Beyond the story and character details that make Skyfall so engaging, and standing behind Sam Mendes on the creative team, is the film’s cinematographer Roger Deakins. His name might not be familiar, but he has nine Oscar nominations for such films as True Grit, No Country For Old Men, Fargo, and The Shawshank Redemption. His work behind the lights and lenses of Skyfall make it the best-looking Bond film ever. The constantly changing neon world of Shanghai, the foggy highlands of Scotland, and the red haze of a massive fire are brilliantly captured. Combined with Sam Mendes’ sure direction, which avoids the fast and shaky editing of Quantum or the Bourne films, Skyfall has an elegant clarity that has been missed from modern action films.

Returning Bond to the clear film style and classic formula is at the heart of Skyfall’s goal for the franchise. It is, as Empire Magazine put it, as if Daniel Craig was introduced as Bond in Casino Royale and Quantum, and has in the intervening time been through all of his previous adventures. He is older, wiser, and is more like the character we were introduced to fifty years ago. The re-introduction of formula standards like Q make it clear by the end that when Bond returns he will have all the elements that make a Bond film with him.

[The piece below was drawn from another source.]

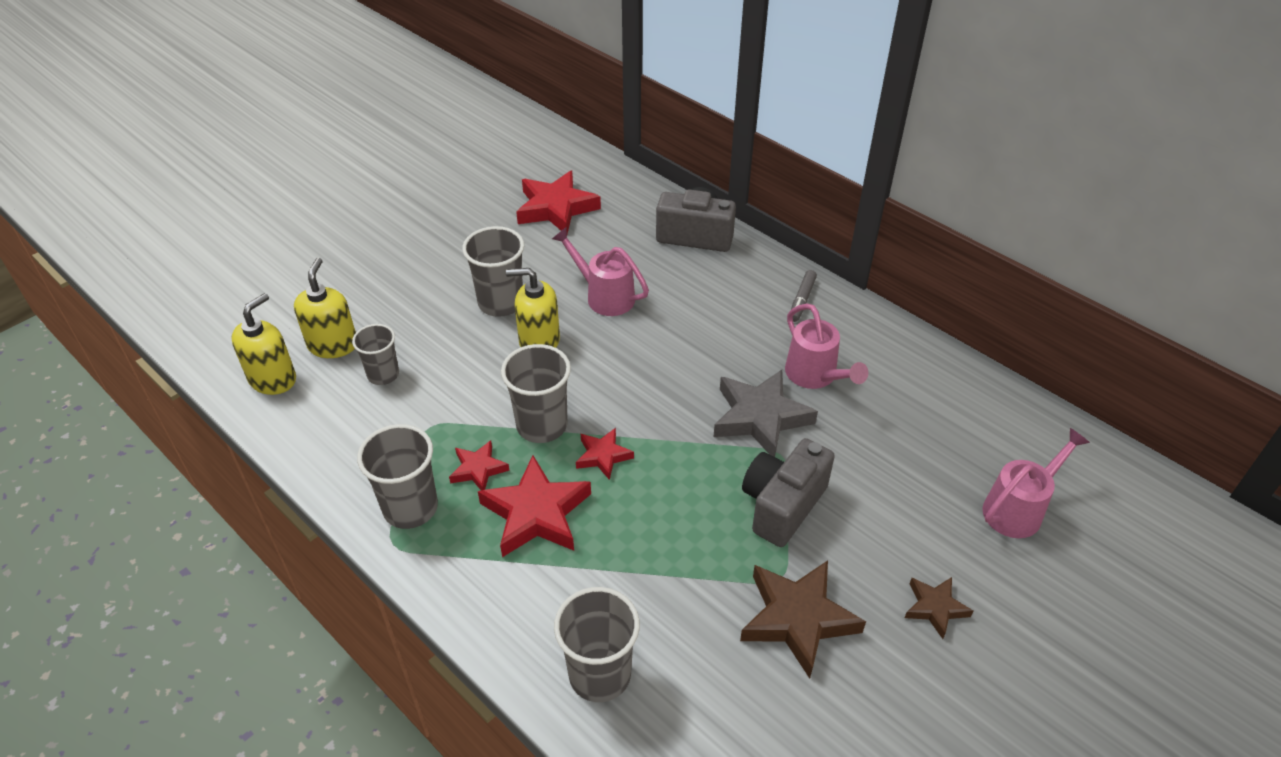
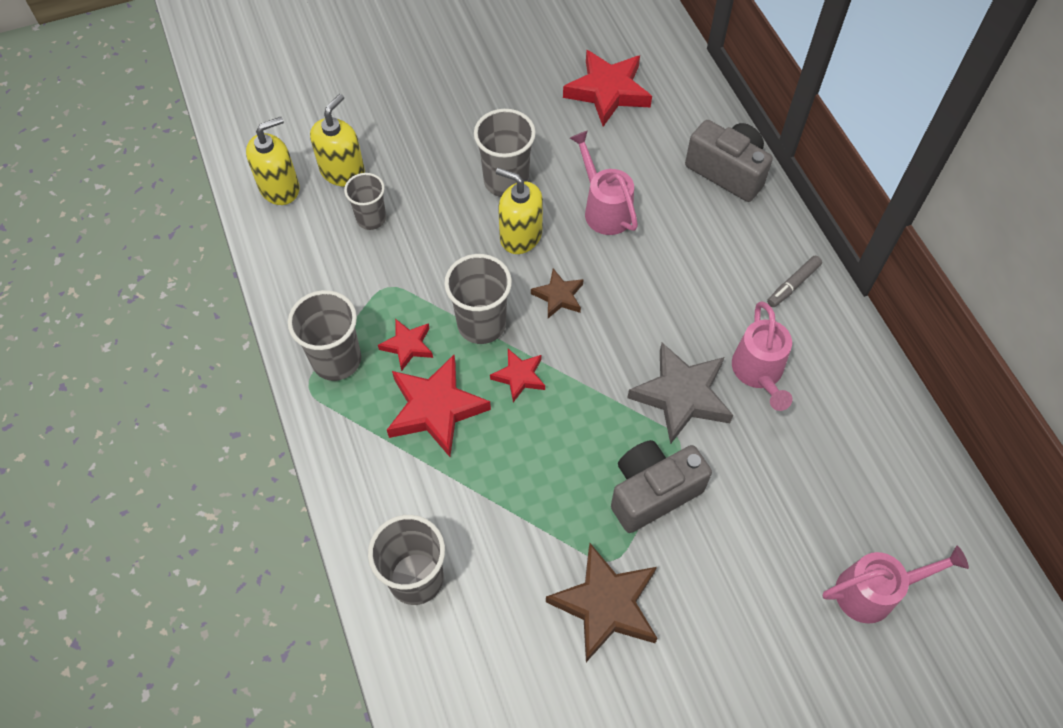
camera: 25 degrees right, 15 degrees up
(935, 608) = (734, 650): brown star -> brown star (558, 296)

Unlike Craig’s first three pictures, Bond 24 will, I hope, open with a gun barrel and that classic Monty Norman theme. Skyfall teases the famous theme music, and holds back from using the full riff until well over half way, but by the time the guitar notes hit the film has already stepped into place as one of the greatest Bond films in the franchise’s fifty-year history. With Skyfall achieving 92% on Rotten Tomatoes and leading Quantum of Solace by $60 million to be the most successful of the franchise, further Bond can only be a good thing, and 2014 is eagerly awaited.